Affecting businesses of all sizes, embezzlement occurs when someone within an organization deliberately misappropriates funds to suit his or her own purposes. People who engage in embezzlement often occupy positions of authority at their workplaces and have advanced access to company finances. As students of criminal justice are aware, CEOs and high-level accountants are among the most common perpetrators.
In some cases, embezzlement is committed by an outside source. Stock brokers and financial advisors have been known to misuse and improperly invest funds with which they’ve been entrusted. Before trusting an outside party with company money, make a point of thoroughly vetting the individual or company. Additionally, even after enlisting the services of an advisor or broker, request detailed reports of any investments he or she makes on your business’s behalf.
Credit Card Fraud
With cash and check payments becoming increasingly less common, instances of credit card fraud have shot up. As Statistic Brain reports, this type of fraud costs credit card companies over $5 billion annually. Regardless of where you use your credit cards, everyone is at risk for this crime. Not only can hackers gain access to your credit card info by raiding your email, store clerks and waiters have been known to quickly memorize card numbers and jot them down for later use.
To combat this problem, many card companies employ security teams trained to detect fraud in the earliest stages. In many cases, your credit card provider will contact you if your record shows any unusual charges. Additionally, if you come across any unfamiliar charges on your bill, don’t hesitate to place a call to the company’s theft department.
Because many insurance providers have an unfortunate reputation of mistreating customers, certain individuals are all too willing to mistreat them in turn. Insurance fraud takes place when people convince their insurance providers to pay for grossly overstated or outright untrue claims. Retribution for poor service is a common motive amongst insurance fraud perpetrators, but in many cases, the desire for undeserved payouts is the sole motivator.
Even though perpetrators’ intent may be to deal a blow to insurance providers, insurance fraud ultimately winds up hurting other customers. The FBI estimates that fraudulent claims cost providers over $40 million a year. These costs are subsequently passed onto customers in the form of increased premiums and selective coverage. If you’re unhappy with your auto, homeowners or health insurance, shopping around for a new provider is a far more attractive option than submitting fraudulent claims.

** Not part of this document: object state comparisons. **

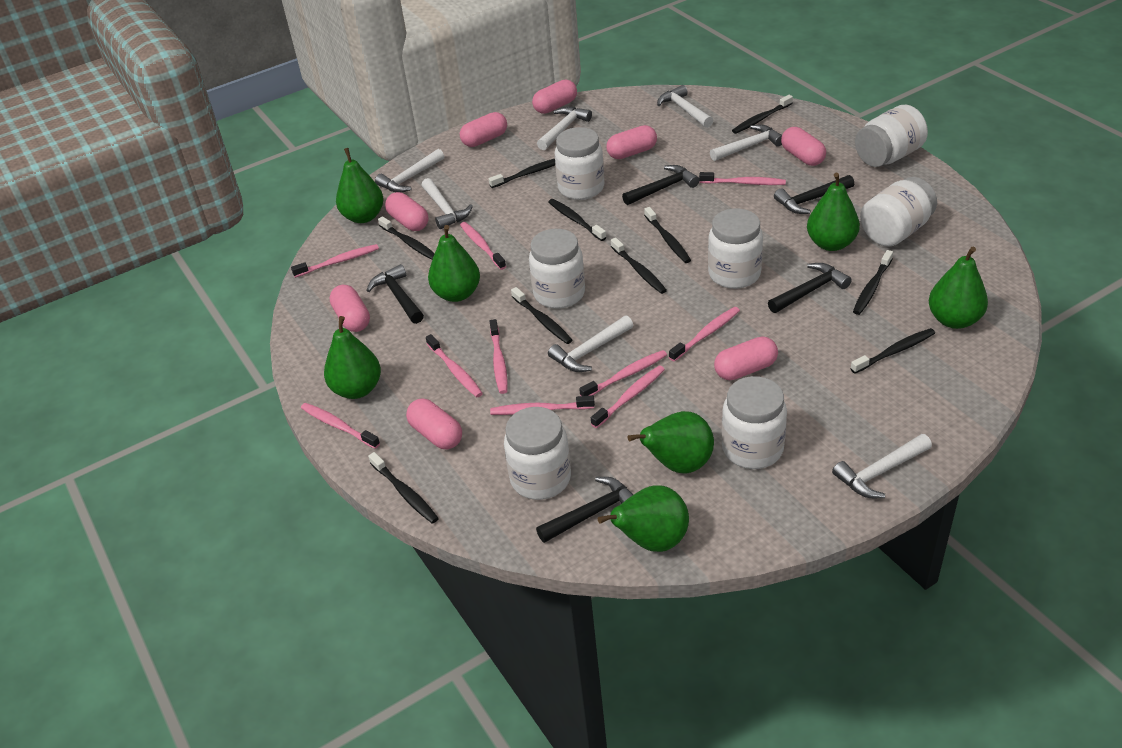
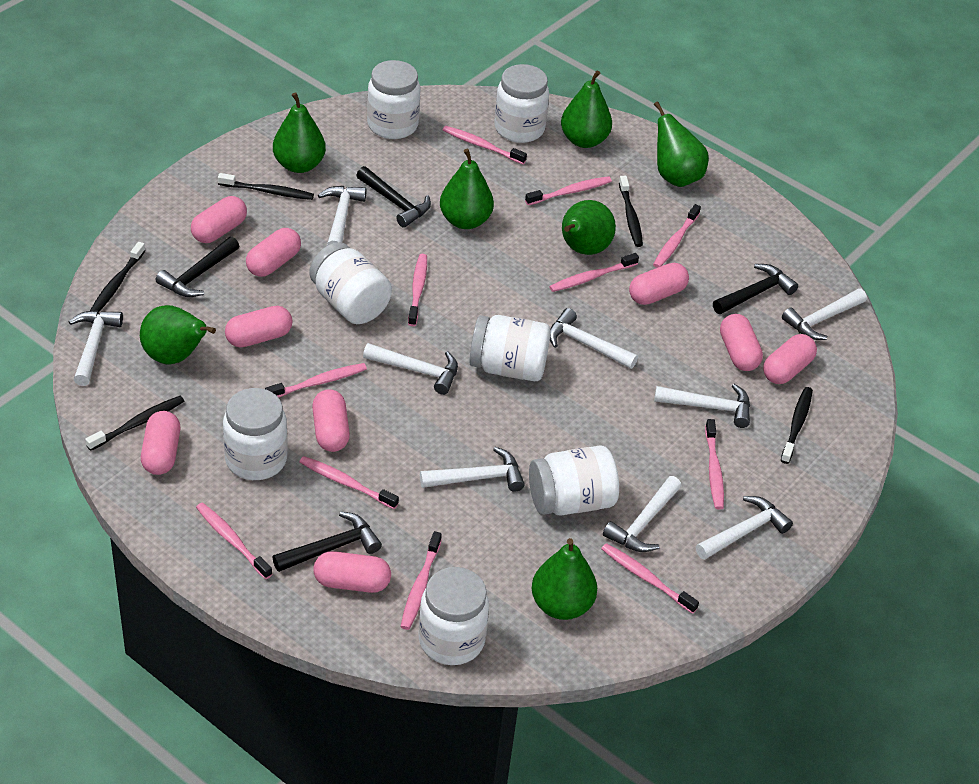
black hammer: 5 -> 4
black toothbrush: 10 -> 5
pink capsule: 8 -> 9
pink toothbrush: 10 -> 11
white hammer: 7 -> 9

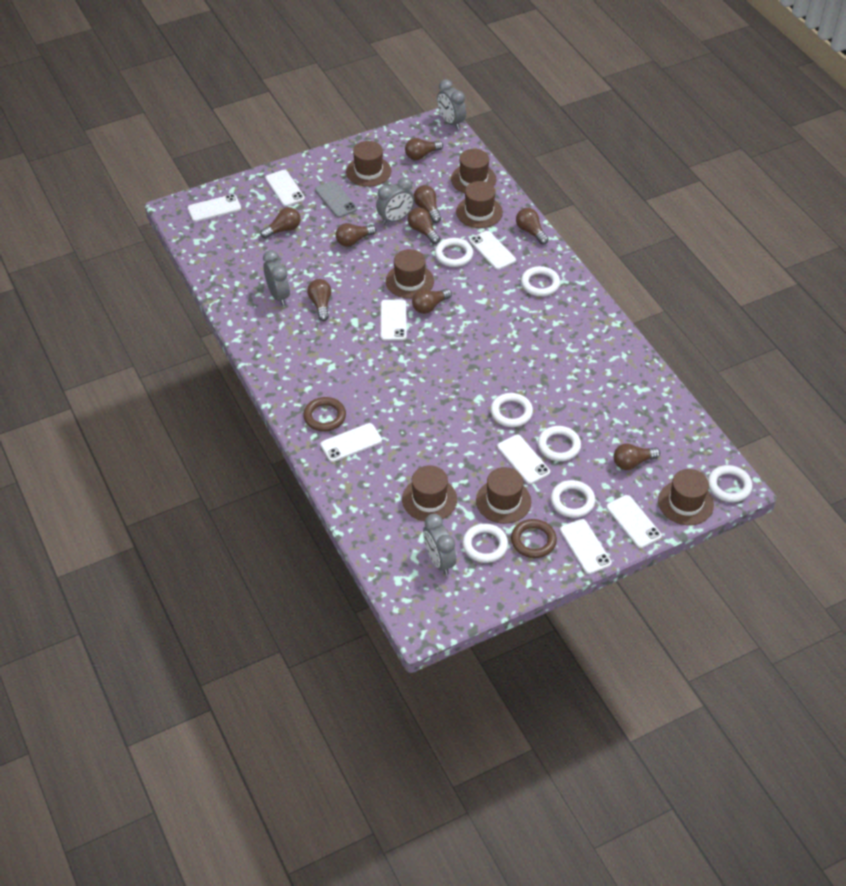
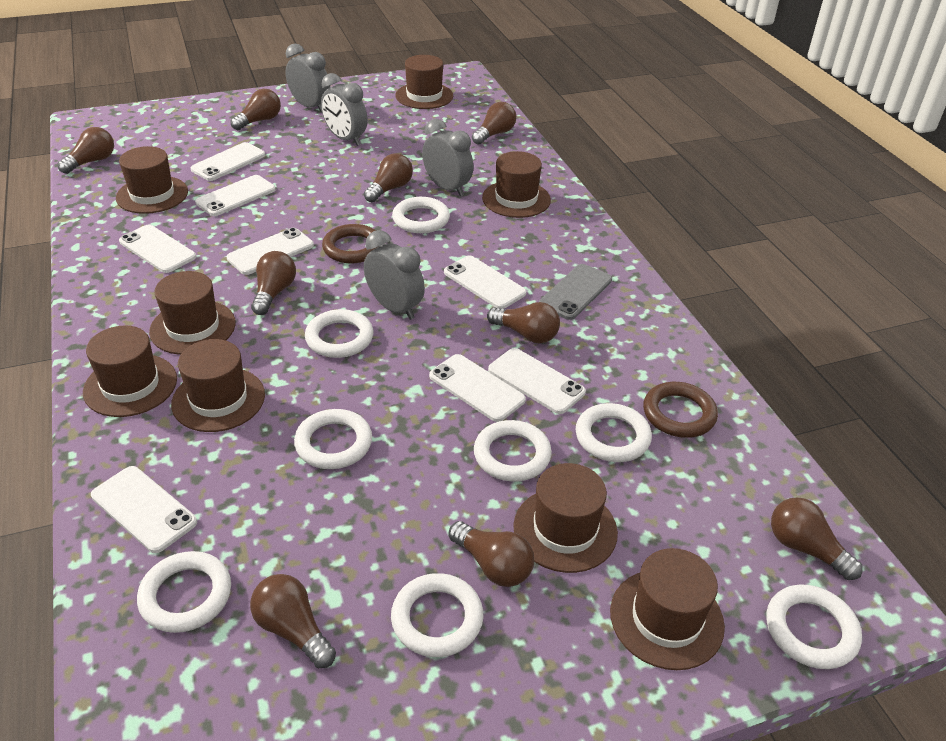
brown hat: 7 -> 8
white ring: 7 -> 8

If criminals get their hands on your bank account information, they can do some real damage. Bank fraud occurs when someone writes checks, cashes checks or makes account withdrawals in another person’s name. Cybercriminals have been known to gain access to victims’ bank account information by hacking into their email accounts, enabling them to withdraw money without victims’ knowledge or consent. Having this information also gives criminals the ability to order checks in their victims’ names and keep watch over their account statements. To help protect you from bank fraud, many banks will contact you or put a hold on your account if an inordinate number of withdrawals are being made in your name. Certain banks will also reimburse you for any money stolen under their watch.
A common crime in the business world, extortion involves threatening people for the purpose of taking their money. This crime usually entails someone within a company threatening to disclose sensitive information about an executive or high-ranking official if a large sum of money isn’t paid. Since extortion victims may be engaged in illegal activities themselves, many of them see no choice but to give perpetrators what they want. Extortion can also involve threats of murder or bodily harm if a certain amount isn’t paid. If nothing is done, victims can spend decades giving hush money to their tormentors.
As white-collar crime continues to plague the financial world, keeping your money safe is more important than ever. By developing an understanding of the most common types of white-collar crime, you can keep your money out of the hands of thieves, defrauders and extortionists.